For many Westerners, Psy's "Gangnam Style" is viewed as comedic relief coupled with a catchy chorus and trendy choreography. However, for Korea, "Gangnam Style" was the first song to push open the international door for K-pop. This development actually shocked many Koreans who predicted that Psy's future success would be bleak at best (largely for superficial reasons). Yet, in the U.S., Psy had become a phenomenon. Many Americans could sympathize with Psy's "underdog" story of success and his unconventional, carefree attitude. 

Still, what many may not know is that Psy's music video for "Gangnam Style" is riddled with [satirical] aspects of Korean life and culture, such as:

  • Sunbathing in a public park rather than a lavish beach.
  • Glamorous runway-walks through trash.
  • Visiting a sauna with mobsters.
  • Dancing on a senior-citizen tour bus.
  • Taking "shots" of coffee.
  • Criticism of the growing materialism in areas such as Gangnam.

Though unprecedented, "Gangnam Style" gave Westerners a glimpse of Korea outside of the drone typically ascribed in textbooks. Perhaps this lighthearted, yet realistic, aspect of Korean culture has contributed to its modern global success.

Shortly after the release of "Gangnam Style" in 2012, the new K-pop group Bangtan Sonyeondan (방탄소년단), aka BTS, debuted in 2013. Currently, BTS has become one of the most popular K-pop groups, in addition to being one of the most successful on an international scale. BTS uses their music to expose societal issues in Korea (such as the stress faced by Korean students), and encourage their fans to love themselves, speak themselves, and follow their dreams. 

On top of being the first K-pop group to top the U.S. Billboard 200 chart, perform at the American Music Awards, and take home an award from the Billboard Music Awards—the members of BTS were chosen as one of Time Magazine's "Next Generation Leaders" in 2018.
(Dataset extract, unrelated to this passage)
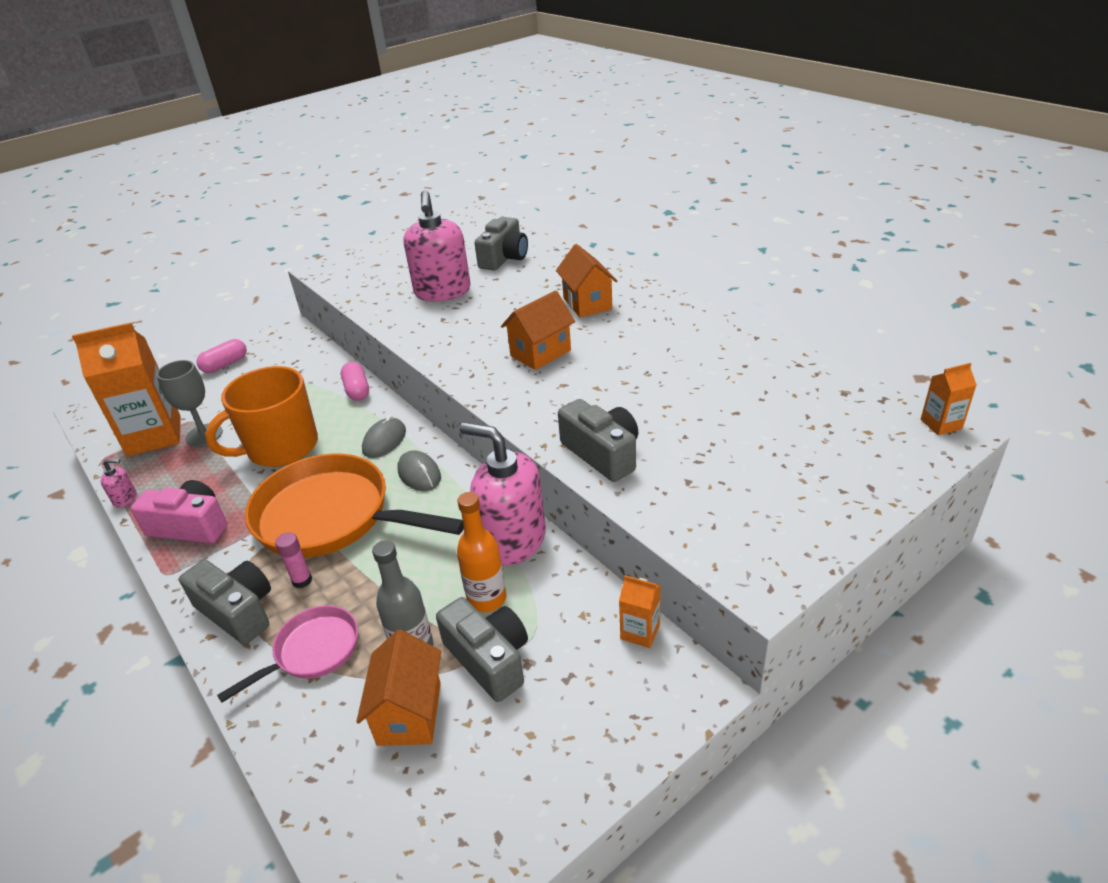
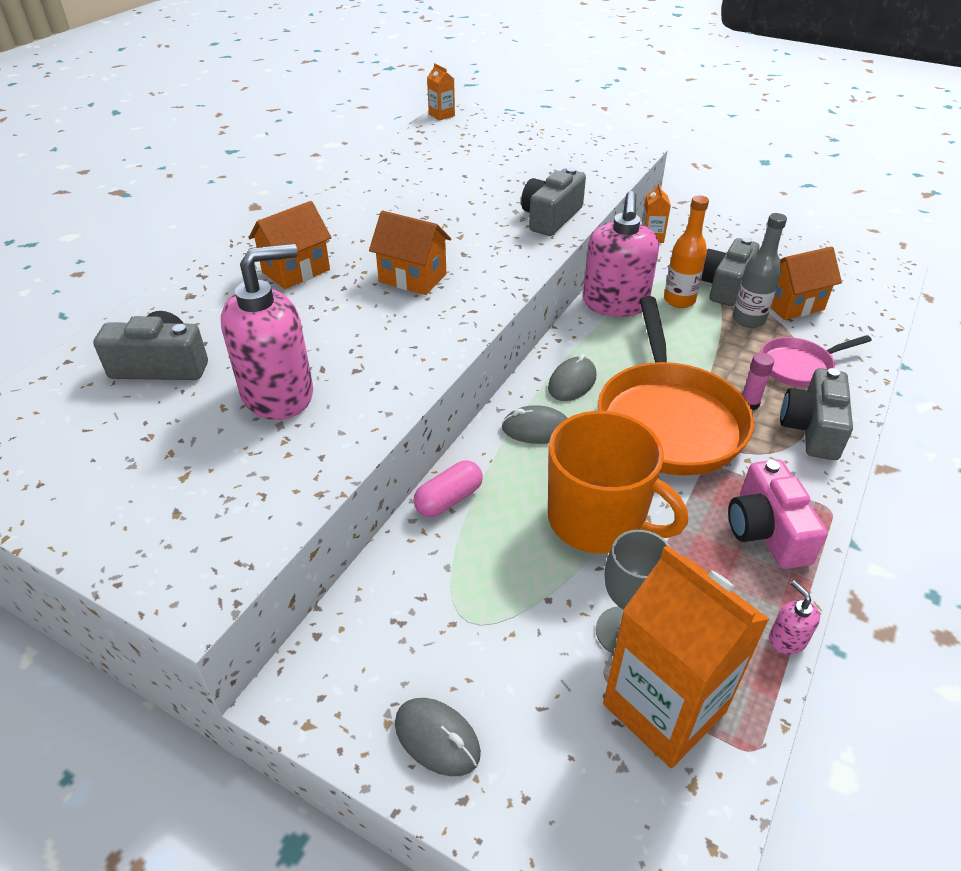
camera: 115 degrees left, 5 degrees up
(225, 364) = (437, 738): pink capsule -> grey mouse
(312, 651) = (799, 366): pink pan -> pink pan turned 45 degrees counterclockwise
Korea aka The Kingdom of Drama

  • 1960s: 
    • Televisions were a luxury in Korea, only a small percentage of people owned one.
    • The content shown on these televisions were controlled by the military government.
    • 1962: the first TV drama "Backstreet of Seoul" was released.
  • 1970s:
    • More families were able to own televisions.
    • Dramas "Assi" and "Yeoro" are released, based on Japanese colonialism. 
  • 1980s:
    • A variety of dramas began to appear, including "Sageuk".
  • 1990s:
    • Intense competition among TV networks began.
    • Government restrictions relaxed. 
    • "Eyes of Dawn" became the first big budget blockbuster drama. 
  • 2000s: 
    • Online video services began to grow.
    • More focus on which country will watch each drama.